What role does AIPAC play in U.S. elections?
| Friday, 03.16.2012, 12:00 AM

Republican candidates have been making their pitch to the most powerful pro-Israel lobby in the U.S.
The American-Israeli Public Affairs Committee (AIPAC), the most powerful pro-Israel lobby in the U.S., recently held its biggest annual conference yet with around 13,000 delegates in Washington.
Republican presidential candidate Rick Santorum speaks at the American Israel Public Affairs Committee (AIPAC) policy conference in Washington March 6, 2012. REUTERS/Joshua Roberts
For all those bidding to become the next U.S. president, it has become an essential campaign stop. The group has strong ties to the religious right and evangelical voters. And it is a very influential force in Washington politics. Demonstrators from the Occupy movement held a small protest outside the event urging no war on Iran and no U.S. tax dollars for Israel.
On Sunday, Barack Obama, the U.S. president, took to the stage and told the audience that Israel had never had a better friend in the White House. But he did not support Israeli military action against Iran's nuclear facilities - at least not yet.
Three of the four Republican candidates bidding to unseat the U.S. president addressed the conference on the biggest day of the nomination battle so far - 'Super Tuesday'.
Rick Santorum flew in especially for the event before heading back to Ohio, while Mitt Romney and Newt Gingrich appeared via satellite link and Ron Paul abstained. 
A number of Republicans have sought to attack the U.S. president over his administration's relationship with Israel. And the Republican presidential candidates have all tried to paint Obama as an undependable partner for Israel who is weak on Iran.
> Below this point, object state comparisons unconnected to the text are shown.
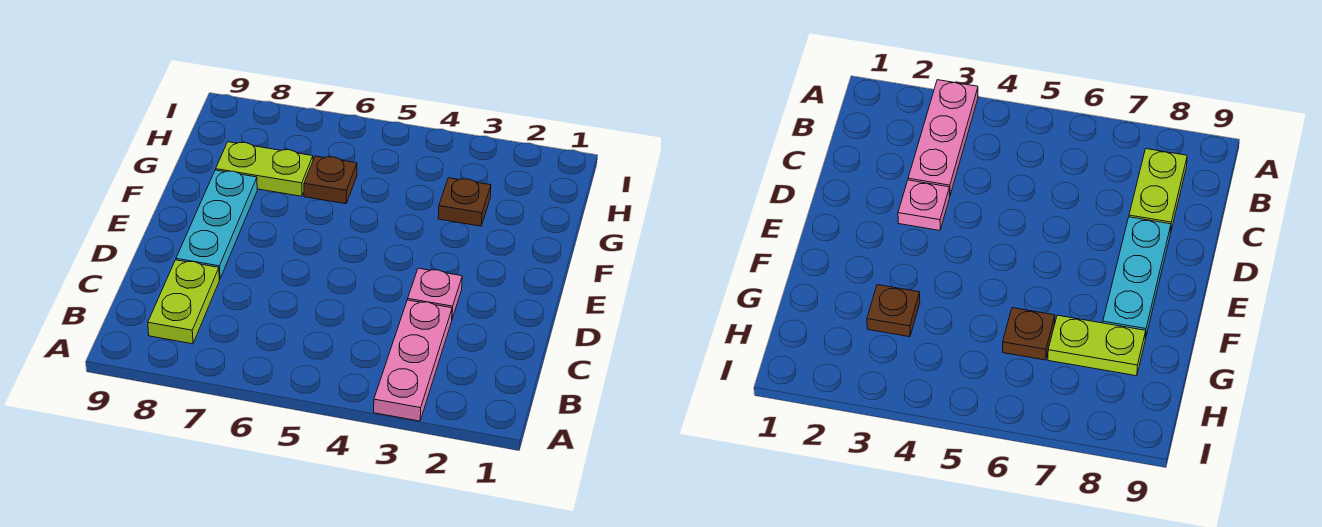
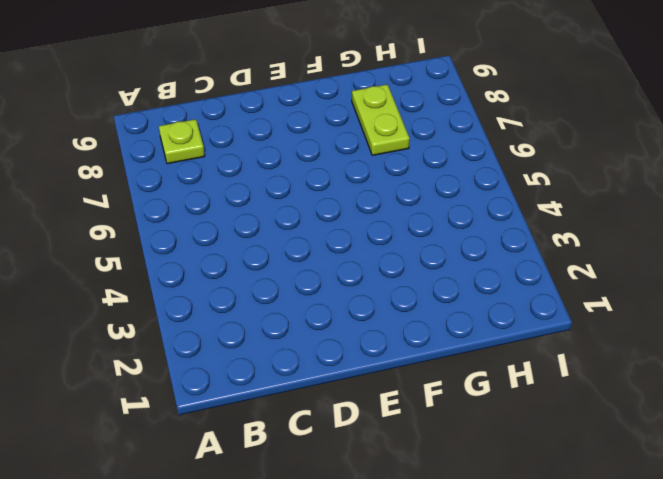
lime plate B8 level 1 -> lime plate B8:C8 level 1
none -> pink plate A3:C3 level 1
none -> pink plate D3 level 1

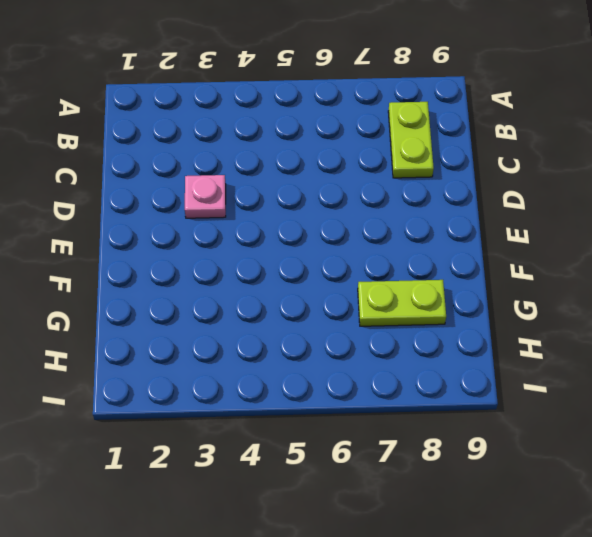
none -> pink plate A3:C3 level 1
none -> cyan plate D8:F8 level 1

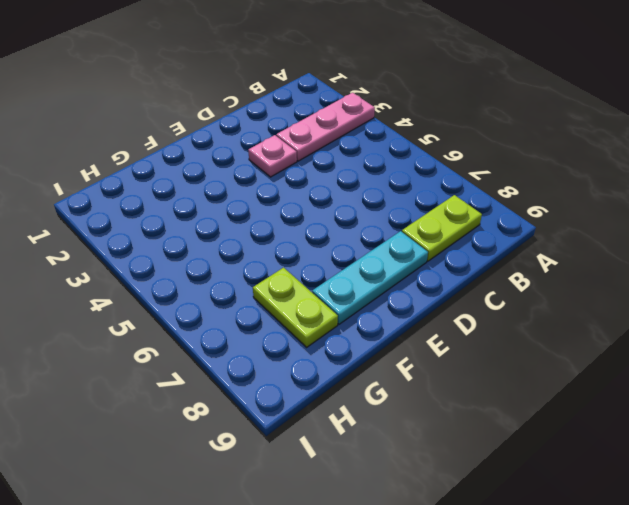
none -> brown plate G3 level 1
none -> brown plate G6 level 1

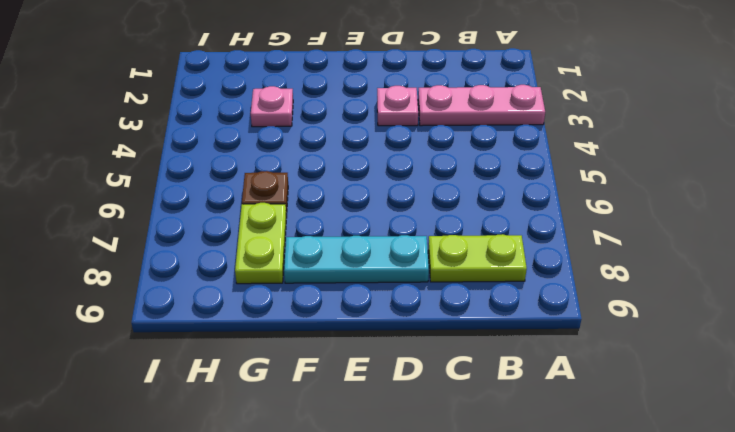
pink plate G3 level 1 -> brown plate G3 level 1

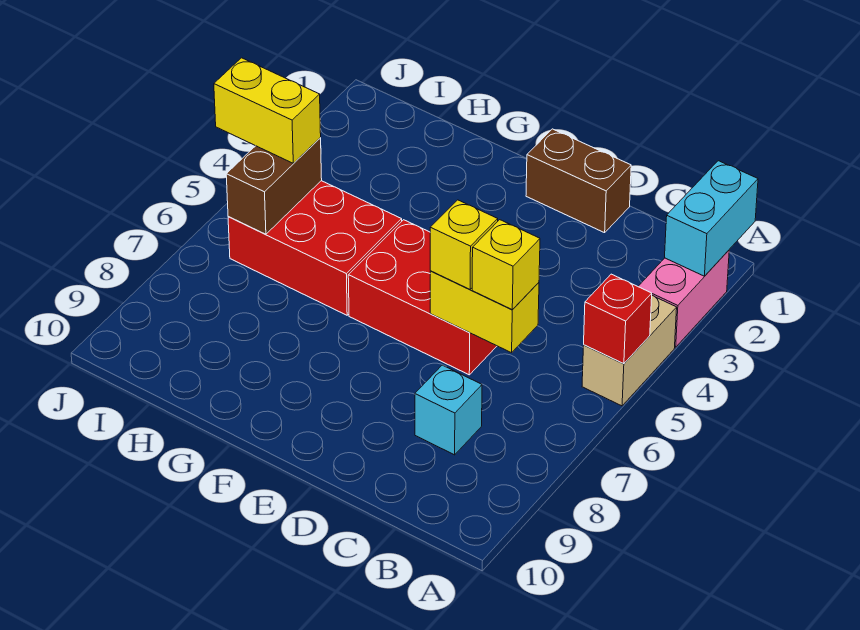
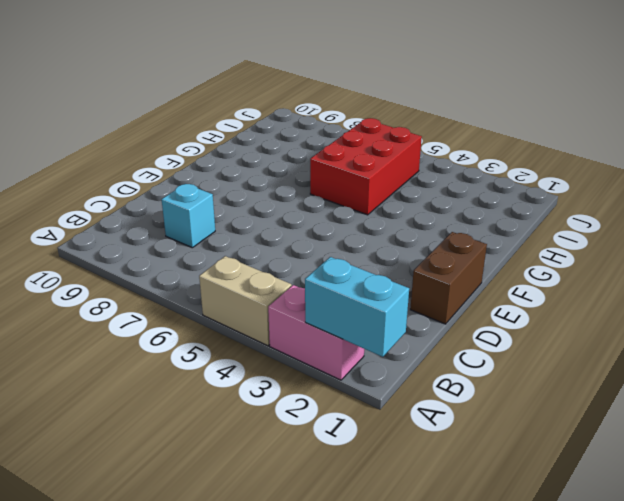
none -> red brick D5:F6 level 1
none -> red brick A5 level 2
none -> yellow brick C6:D6 level 2

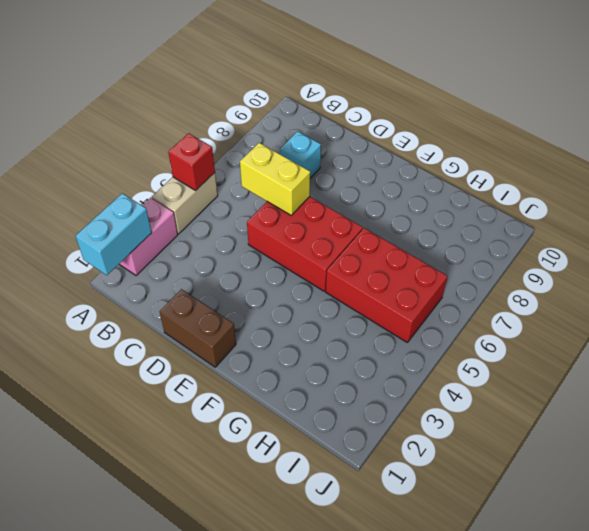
none -> brown brick I5:I6 level 2
none -> yellow brick C6 level 3
none -> yellow brick D6 level 3

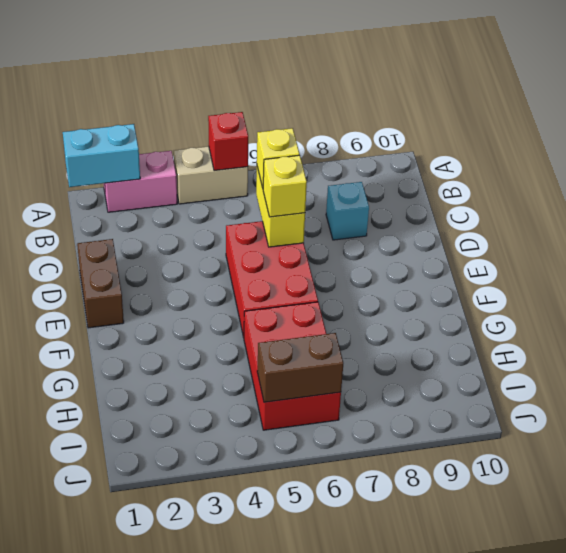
none -> yellow brick I5:J5 level 3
Mitt Romney said: "We've heard a lot of words from the administration. Its clear message has been to warn Israel to consider the costs of military action against Iran. I don't believe we should be issuing public warnings."
And Newt Gingrich said: "If an Israeli prime minister decides that he has to avoid the threat of a second Holocaust through pre-emptive measures that I would require no advance notice to understand why I would support the right of Israel to survive in a dangerous world."
U.S. Republican presidential candidate and former Massachusetts Governor Mitt Romney appears on a monitor as he speaks at the American Israel Public Affairs Committee (AIPAC) policy conference in Washington, March 6, 2012.
REUTERS/Joshua Roberts
So what role do pro-Israel lobby groups, and AIPAC in particular, play in the U.S. election and why are they courted by those competing to be the next U.S. president? How do Barack Obama's dealings with Israel compare with those of his predecessors, including Republicans?
Hillary Mann Leverett, a former White House and US state department official, addressed that issue on Al Jazeera English this week.
"It's critically important for any U.S. contender for the presidency to go to AIPAC, to interact with the Israel lobby in a favorable way, because it enables that candidate to show that that candidate is strong, that the candidate believes in U.S. exceptionalism, U.S. preeminence in the world, that the U.S. is still very much the indispensable nation in the world; the U.S. has decisive influence in the Middle East and the U.S. is not going to let that influence go as manifesting any kind of threat - real or perceived - against Israel. It allows a candidate to really demonstrate that and that's in addition to all of the tactical things here in the U.S. in terms of getting votes, financing (provided by AIPAC).” AIPAC lobbied the U.S. government last year on 23 congressional bills regarding issues such as sanctions on Iran. Former AIPAC employees also say that the group influences pro-Israel campaign cash, spends a massive amount of money and time lobbying U.S. government officials, and helps ensure that candidates get financial backing from members. In 2008, pro-Israel political action committees gave $3 million to congressional and presidential candidates.
This year, Republican candidate Newt Gingrich has benefited from a very large donation from billionaire casino magnate Sheldon Adelson who has pledged up to $100 million - and support for Israel is the single biggest issue for Adelson. Gingrich of course infamously called Palestinians an “invented people” earlier in the campaign cycle.
Obama spoke at this year's AIPAC conference and said that the U.S. commitment to Israel's security is “iron clad,” while also saying that “all elements of American power” are on the table, that America has Israel's back while urging AIPAC members to support an agenda of peace. Despite that, many have criticized Obama, especially conservative candidates, for his stances on Israel.